In the first-named case, as the court stated, a North Carolina statute and a Nebraska constitutional amendment provided that no person in those States should be denied an opportunity to obtain or retain employment because he is or is not a member of a labor organization, and forbade employers to enter into contracts excluding persons from employment on either of those grounds. The North Carolina statute attacked in the Whitaker Case, supra, is practically identical with the Virginia statute. See State v. Whitaker, 228 N.C. 352, 45 S.E.2d 860.

In rejecting the claim that the North Carolina statute and the Nebraska constitutional amendment violated the First Amendment, the Supreme Court said: "Nothing in the language of the laws indicates a purpose to prohibit speech, assembly, or petition. Precisely what these state laws do is to forbid employers acting alone or in concert with labor organizations deliberately to restrict employment to none but union members.

"It is difficult to see how enforcement of this state policy could infringe the freedom of speech of anyone, or deny to anyone the right to assemble or to petition for a redress of grievances. * * * There cannot be wrung from a constitutional right of workers to assemble to discuss improvement of their own working standards, a further constitutional right to drive from remunerative employment all other persons who will not or can not, participate in union assemblies. * * *" 69 S.Ct. at p. 254.

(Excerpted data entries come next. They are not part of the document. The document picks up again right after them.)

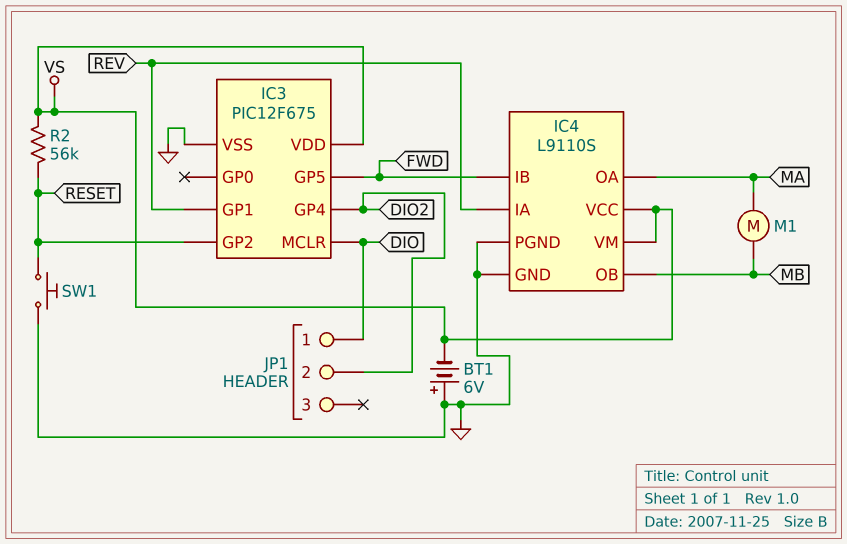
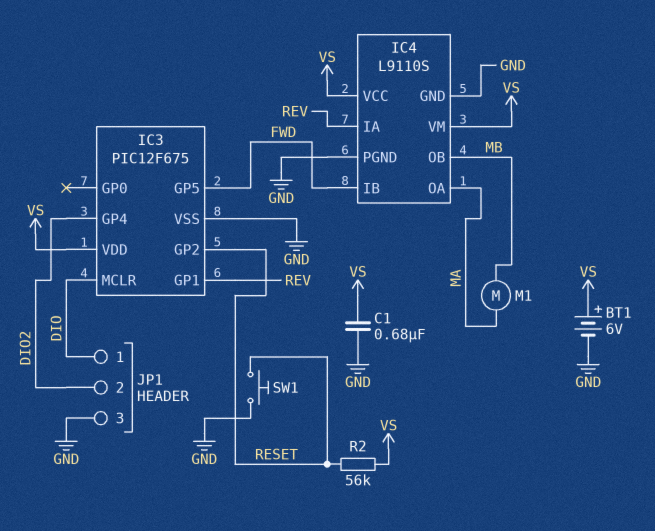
BT1: 6V (plus GND, minus VS) -> 6V (plus VS, minus GND)
C1: none -> 680nF (GND, VS)
JP1 pin 3: none -> GND

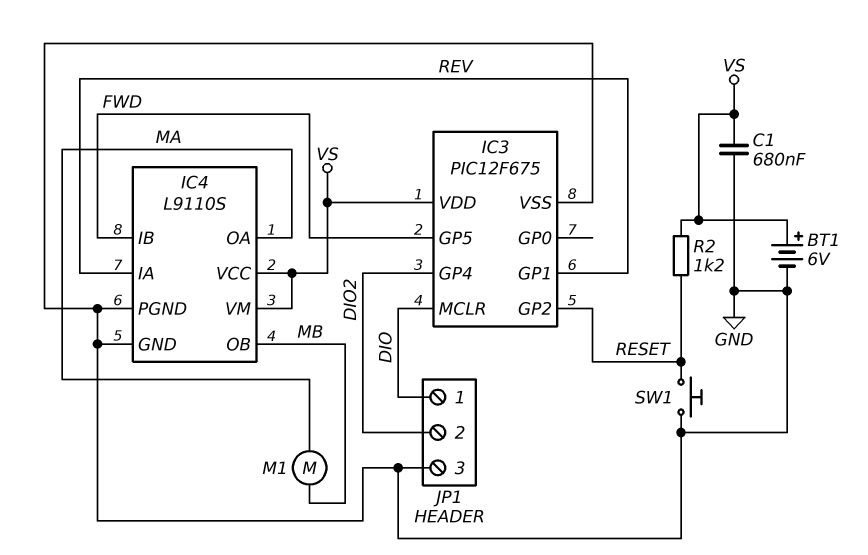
R2: 56k (RESET, VS) -> 1.2k (RESET, VS)

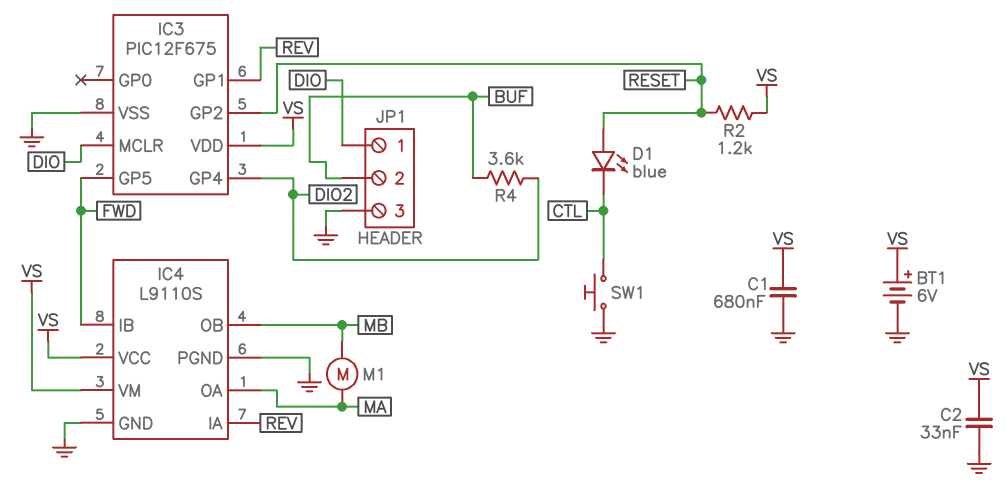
C2: none -> 33nF (GND, VS)
D1: none -> LED blue (A RESET, K CTL)
JP1 pin 2: DIO2 -> BUF
R4: none -> 3.6k (BUF, DIO2)
SW1: button (GND, RESET) -> button (CTL, GND)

In sustaining the said statute and constitutional amendment against the charge that they violated the equal protection clause of the Fourteenth Amendment, the court pointed out that these laws in fact command equal employment opportunities for both union and non-union workers, and that it was precisely for that reason that the appellants argued that their constitutional rights of assembly and due process had been infringed, because they claimed the Federal Constitution guarantees greater employment rights to union than to non-union members, — doubtless one of the "rather startling ideas" referred to by that court as having been advanced to support some of appellants' contentions.

In holding that these State laws do not violate the due process clause of the Fourteenth Amendment by forbidding contracts obligating the employer to refuse to hire or retain non-union workers, the court said that such laws in fact do no more than provide a method to aid the enforcement of the heart of the laws, which was their command that employers must not discriminate against either union or nonunion members because they are such; and that "if the states have constitutional power to ban such discrimination by law, they also have power to ban contracts which if performed would bring about the prohibited discrimination." 69 S.Ct. at p. 255.

The court then reviewed its former decisions to establish that it had consciously returned closer to the earlier constitutional principle "that states have power to legislate against what are found to be injurious practices in their internal commercial and business affairs, so long as their laws do not run afoul of some specific federal constitutional prohibition, or of some valid federal law;" and that "under this constitutional doctrine the due process clause is no longer to be so broadly construed that the Congress and state legislatures are put in a strait jacket when they attempt to suppress business and industrial conditions which they regard as offensive to the public welfare." 69 S.Ct. at p. 257.

Answering the claim of appellants that while the Constitution affords protection for union members against discrimination, nevertheless the same Constitution forbids a state from providing the same protection for non-union members, the court concluded: "Just as we have held that the due process clause erects no obstacle to block legislative protection of union members, we now hold that legislative protection can be afforded non-union workers." 69 S.Ct. at p. 257.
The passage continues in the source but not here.